Analyze the sometimes-ugly behavior behind your spending habits.

"This is really about addressing the links between your spending and your mental health. I'm not a financial expert, and I have no business telling you what you should or shouldn't buy with your money. For me, it's very much about finding out why you're spending what you are. One question I like to ask is, 'How old do you feel when you feel stressed about money?' Personally, I feel like a teenager. It fills me with a lot of anxiety, and it brings me back to those times where I woke up every day feeling incredibly unstable. When I feel insecure about money, I feel like I'm 15, and not in a Taylor Swift-kind of way."

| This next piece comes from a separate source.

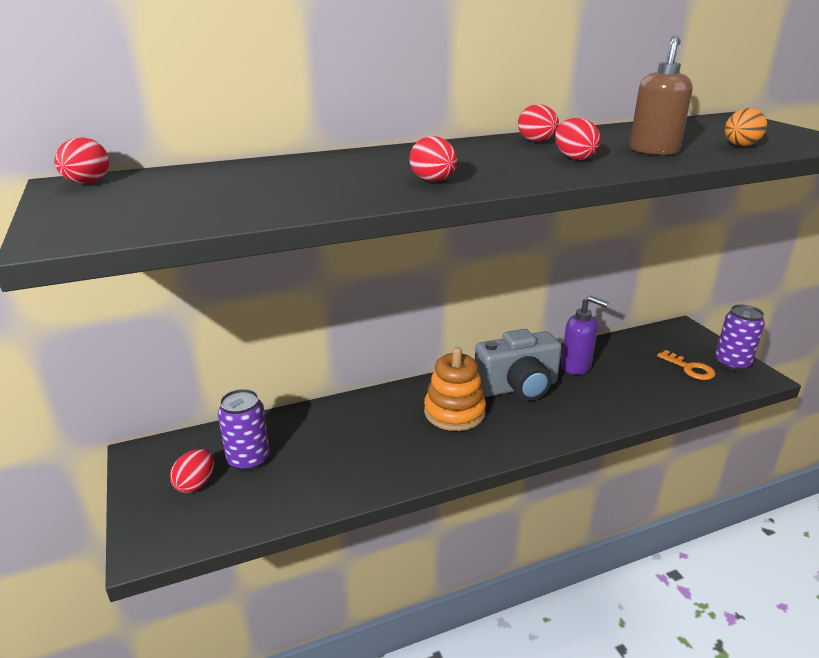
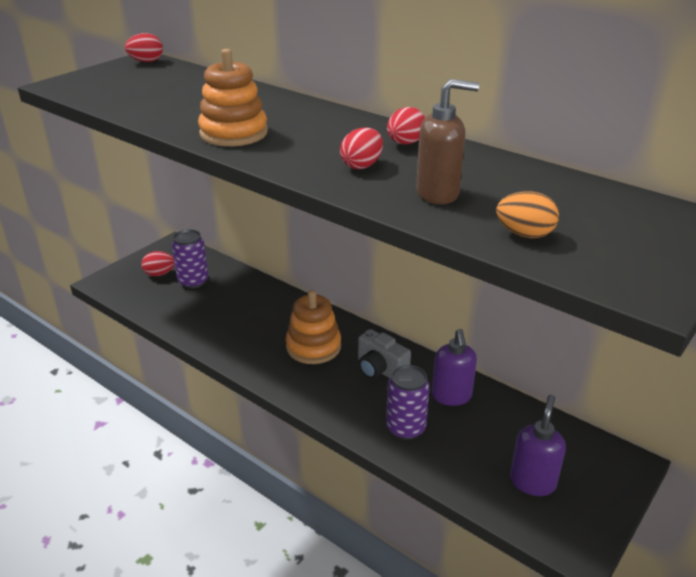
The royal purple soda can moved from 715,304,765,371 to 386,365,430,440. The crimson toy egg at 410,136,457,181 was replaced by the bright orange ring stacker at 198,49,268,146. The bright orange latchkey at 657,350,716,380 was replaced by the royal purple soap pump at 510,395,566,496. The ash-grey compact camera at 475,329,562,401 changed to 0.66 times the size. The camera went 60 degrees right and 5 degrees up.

Learn how to study care labels — then set boundaries.

"When you're shopping, look at the care label first. Don't even look at the size yet — just train yourself to go straight to care labels. The 'swing tag,' where you see the price, only shows you the marketing of the garment. That's the piece's headline, and you'd never claim to know the full story just reading a headline.

"Most everyday clothing doesn't need to have synthetic in it. There are so many reasons why it's added, a lot of which are commercially-driven. But in terms of buying better quality, you can start by avoiding synthetic blends. Then just take it from there. But don't get too overwhelmed: If you're at the point where you're like, 'I'm almost about to give up because this is so stressful for me,' just start with removing synthetics."

Consider quality and trendiness.

"Quality is my absolute number-one factor because it's the only thing that, as customers, we know. We'll never know the full story of supply chains. Brands don't even know that themselves. So quality is really the number-one thing we can check.

"Also, is it appropriate quality for the price point? It has to be something that you haven't felt like you were cajoled into buying just because it's a trend. Now, a trend can be a sustainable buy because if you actually think about what trends are, they're influenced by politics, innovation, tech, the economy, social movements. Micro-trends are the trends you need to be wary of because they're not always going to be representative of your style.

"A sustainable buy for you can be very different from a sustainable buy for me. I, for example, feel very strongly about synthetics, but it's entirely possible for you to decide it's appropriate for you to buy a very high-quality polyester dress. In which case, that's great for you, but it's not something I could personally recommend for me."

Identify your own realistic sustainability goals, shame-free.

"I want to impress that nobody is wrong. That's such a problem in the sustainable fashion space, that we love to say who can be sustainable and who can't.

"My goal here is to challenge you to figure out what's important to you, because if you only want to shop from independent designers or small brands, that's your way of contributing. If you never want to shop synthetics ever again, that's your way of contributing. If you never want to buy anything new, but you're fine with thrifting every weekend, that's where you're starting from. People shouldn't shame you when you're on this journey with yourself.

"A sustainable buy relies on you understanding what your sustainability goal is. I took a poll on my social media and something like 80% of people want to buy less but buy better and just be really conscious of the brands they're buying. Now, there's a very small, but vocal minority who will only shop secondhand or will only thrift or upcycle, and I think they're so noble, but, honestly, it doesn't work for everybody.

"I don't think we should rely on brands at all. But it's not that we can't believe any of them — it's more that we need to take the power back and we need to take responsibility for our purchases, and we can't do that if we don't know what we're buying."

This interview has been edited and condensed for clarity.